Still No Word on Kidnapped U.S. Reporter

  • Playlist
  • Download
  • Embed
    Embed <iframe src="http://www.npr.org/player/embed/5166944/5166945" width="100%" height="290" frameborder="0" scrolling="no">
  • Transcript

A day after a deadline set by her captors — amid persistent cries for her release — there is no word on the fate of American journalist Jill Carroll. She was captured in Iraq two weeks ago. Many Lourdes Garcia-Navarro reports.

DEBBIE ELLIOT, host:

There's still been no word on the fate of American journalist Jill Caroll. In a videotape released earlier this week, her kidnappers threatened to killer unless all female detainees in Iraq are released. That deadline expired yesterday and there have been a chorus of calls for her to be let go.

NPR's Lourdes Garcia-Navarro reports from Baghdad.
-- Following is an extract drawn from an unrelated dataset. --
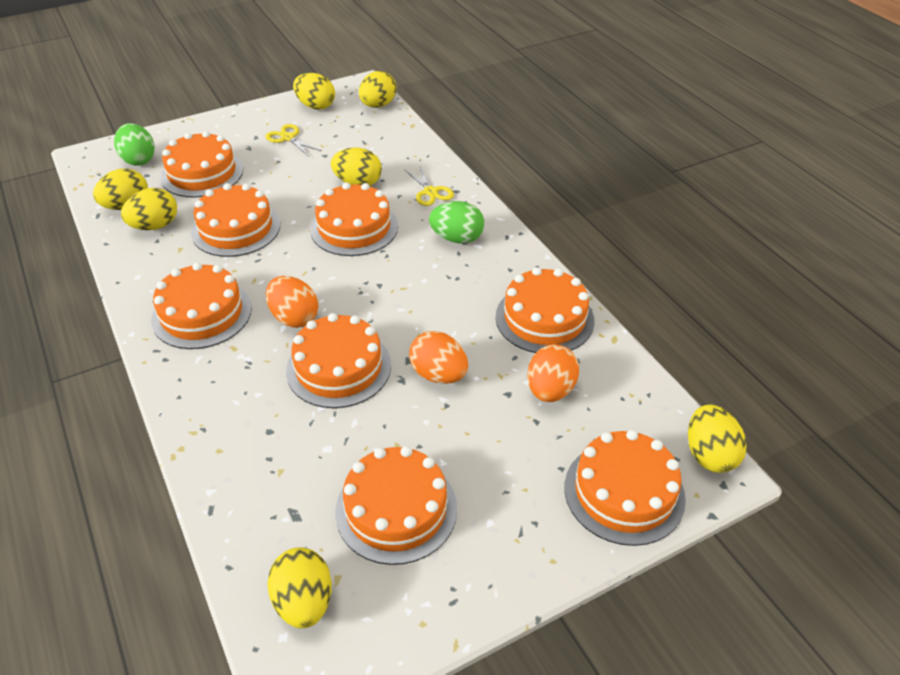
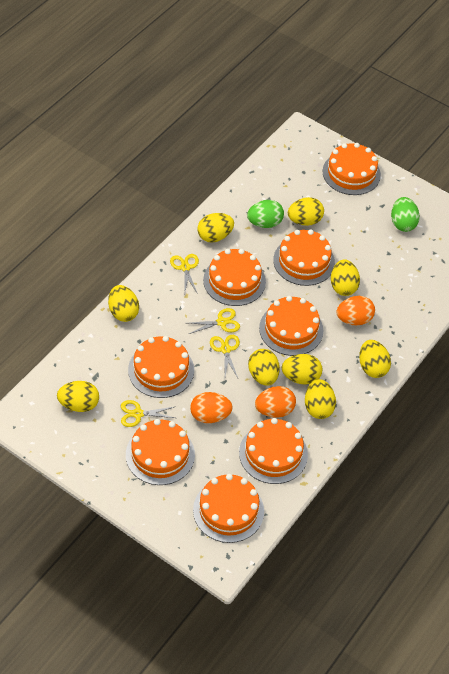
yellow egg: 7 -> 9
yellow scissors: 2 -> 4

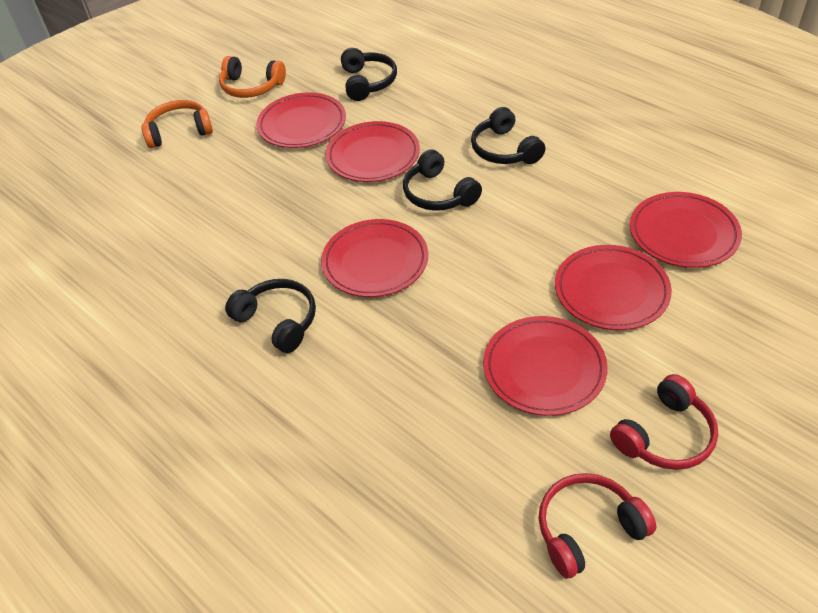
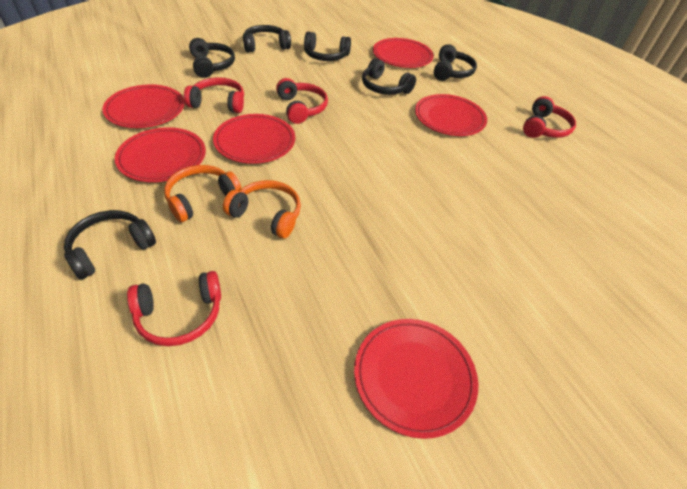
black headphones: 4 -> 6
red headphones: 2 -> 4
LOURDES GARCIA-NAVARRO reporting:

It's been two weeks to the day since Jill Caroll was abducted. The only word on her fate has come from a video tape delivered to Al-Jazeera television. In the two silent excerpts that were broadcast this past week, she looked tired. In one clip she was surrounded by at least three armed and masked men. It's still not known who has her. A previously unknown group called the Revenge Brigade stamped its name on the video and according to Al-Jazeera, issued a demand for the release for all female prisoners in Iraq by Friday. If not she would be killed, they said.

The U.S. military confirmed that they're holding less than a dozen women in their detention centers, but the deadline passed without any of them being let go.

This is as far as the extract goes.